Stephen Hendry

Young Stephen Hendry

I don’t want to talk about Stephen Hendry like he’s dead, which is what the media seem to mostly be doing. But when somebody brilliant stops doing the thing they’re brilliant at, it’s hard not to get a bit wistful. Last night, after seven world championships, 36 ranking titles and 775 competitive century breaks, Stephen Hendry announced his retirement from snooker following his defeat by Stephen Maguire in the quarter-finals of the world championship in Sheffield. He’d had a brilliant start to the tournament, making a maximum 147 break on the opening day against Stuart Bingham and going on to defeat John Higgins 13-4  in the second round, but it all went a bit to pot (sorry) against Maguire, and Stephen ended up losing 13-2.

It is, of course, Stephen’s right to retire anytime he likes, and I doubt he’ll need to join the dole queue anytime soon. But I am a bit sad that he made the announcement so quickly after losing his last game, because it makes it seem like the two are connected, even though he says not. It also takes something away from Maguire’s victory (“you killed Stephen Hendry, you bastard!”), and casts a shadow over the rest of the tournament, because all of a sudden nobody’s as interested in the players who are still involved.

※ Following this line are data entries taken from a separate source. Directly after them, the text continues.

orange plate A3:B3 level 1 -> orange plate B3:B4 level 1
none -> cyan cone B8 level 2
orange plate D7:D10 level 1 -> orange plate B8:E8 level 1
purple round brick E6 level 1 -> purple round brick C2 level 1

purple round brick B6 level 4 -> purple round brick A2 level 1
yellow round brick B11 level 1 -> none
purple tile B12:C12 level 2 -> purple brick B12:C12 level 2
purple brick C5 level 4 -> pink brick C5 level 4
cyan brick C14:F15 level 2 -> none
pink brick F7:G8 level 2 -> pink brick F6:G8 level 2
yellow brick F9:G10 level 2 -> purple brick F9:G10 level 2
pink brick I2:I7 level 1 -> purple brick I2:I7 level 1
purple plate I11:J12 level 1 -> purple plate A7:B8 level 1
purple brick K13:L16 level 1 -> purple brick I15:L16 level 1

Every snooker pundit ever likes to remind us that Stephen Hendry is – or now, was – The Best Snooker Player Of All Time™, and although my heart belongs to Ronnie, they are right. (Ronnie, you will recall if you have ever watched any snooker, is The Most Naturally Gifted Player The Game Has Ever Seen™, which is different.) Where Ronnie is fiery and unpredictable, Stephen was always calm and reliable. Ronnie was the best and he knew it: Stephen always came across as humble, even during the nineties when he was comfortably outplaying everyone else in the world.

If Ronnie O’Sullivan had announced his retirement moments after crashing out of a tournament, nobody would be surprised. What am I saying, “if”? He’s done it, plenty of times. I am half-hoping that Stephen doesn’t mean it, the way Ronnie never did, but I know he probably does because you can tell from his snooker as well as from the way he talks that he is a thoughtful and measured person who doesn’t say things he doesn’t mean.

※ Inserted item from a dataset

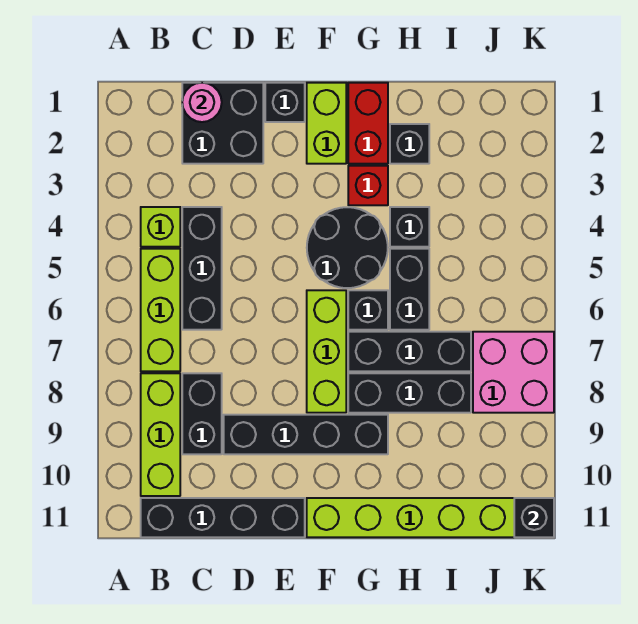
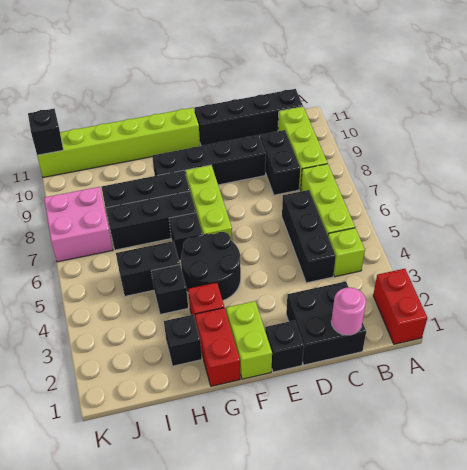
none -> red brick A1:A2 level 1
black brick H5:H6 level 1 -> black brick H5:I5 level 1

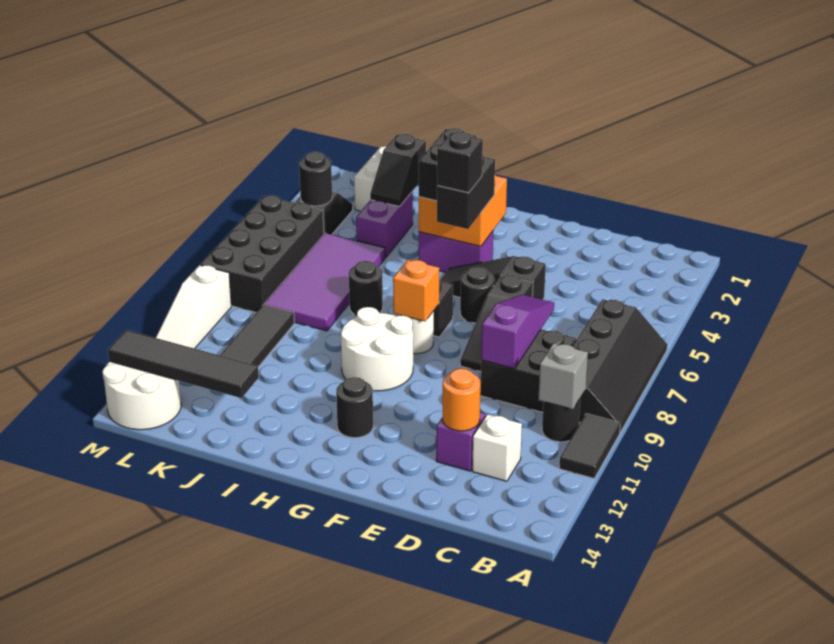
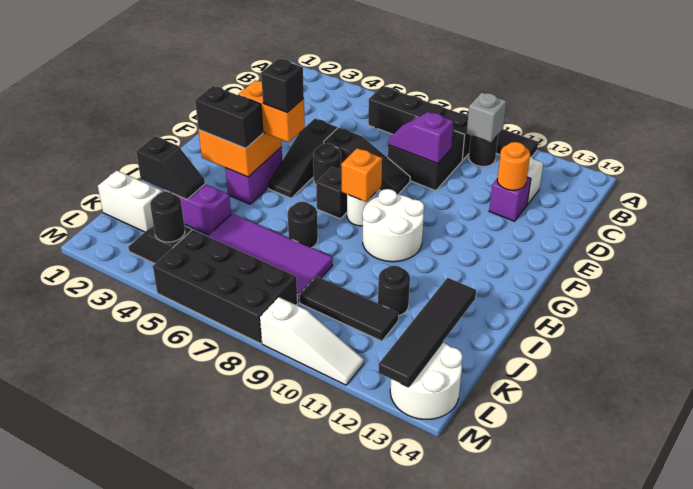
purple slope D7:D9 level 2 top 9 -> purple slope D8:D9 level 2 top 9
black brick G4:G5 level 3 -> orange brick G4:G5 level 3
black round brick G12 level 1 -> black round brick J11 level 1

So we probably won’t ever see him making another 147 at the Crucible, but I think in years to come we’ll remember not that he retired mid-tournament, but that he retired barely a week after making his third maximum there and giving snooker lovers everywhere yet another moment to remember. Thank you, Stephen, you really were the best.

Snooker loopy

I am following Palace’s progress as keenly as ever – we are doing our usual trick of starting off badly and then suddenly starting to do well when the season is half over, putting paid to any chances of automatic promotion but keeping the agonising possibility of a playoff place open for as long as possible before it all ends in disappointment.

But I haven’t been to a game all season, which makes it hard to write about much which the papers and bloggers haven’t already given a better-informed view on.  As soon as there’s a hint of spring in the air I will do what I can to rectify this omission.

And in the meantime, there’s snooker!  I have been a fan ever since I used the 1997 World Championship as a distraction from revising for my finals and happened to be watching when Ronnie O’Sullivan made the fastest-ever maximum break against Mick Price.  I was hooked instantly, and I’ve watched as much of each subsequent televised tournament as I’ve been able to fit the rest of my life around (snooker is not always on at the most convenient times for those of us with jobs).

But it’s taken me nearly twelve years to actually go and watch a game, and on Sunday I finally managed it at the opening sessions of the Masters at Wembley Arena.  Brilliantly, tickets for the early games only cost £10, and for that we got a full day’s play, Stephen Maguire beating wee Graeme Dott (“the pocket dynamo!”) in the morning session and Ronnie beating Joe Perry in the afternoon.  Both games were good, but the crowd were obviously more excited about the second game, something about the way Ronnie plays inviting a passion and a loyalty that the other players don’t seem to arouse.  True to form, he gave his fans an agonising wait for his eventual victory, conceding a frame when he only needed one snooker and dropping behind more than once.  The final frame, at 5-5, was very tense and great fun to watch.

Football will always be my first love, and I will never be able to feel about a player the way I can about a team, but £10 for seven hours’ play in the warm indoors is bargainously good compared to £25 for ninety minutes in the cold outdoors, not to mention how much closer to the action one can be at the snooker (we were even on TV).

I enjoyed it so much I’m going back for the evening session in Sunday’s final (less bargainously cheap, more exciting).  Look out for me on BBC2.  If I see you I’ll wave.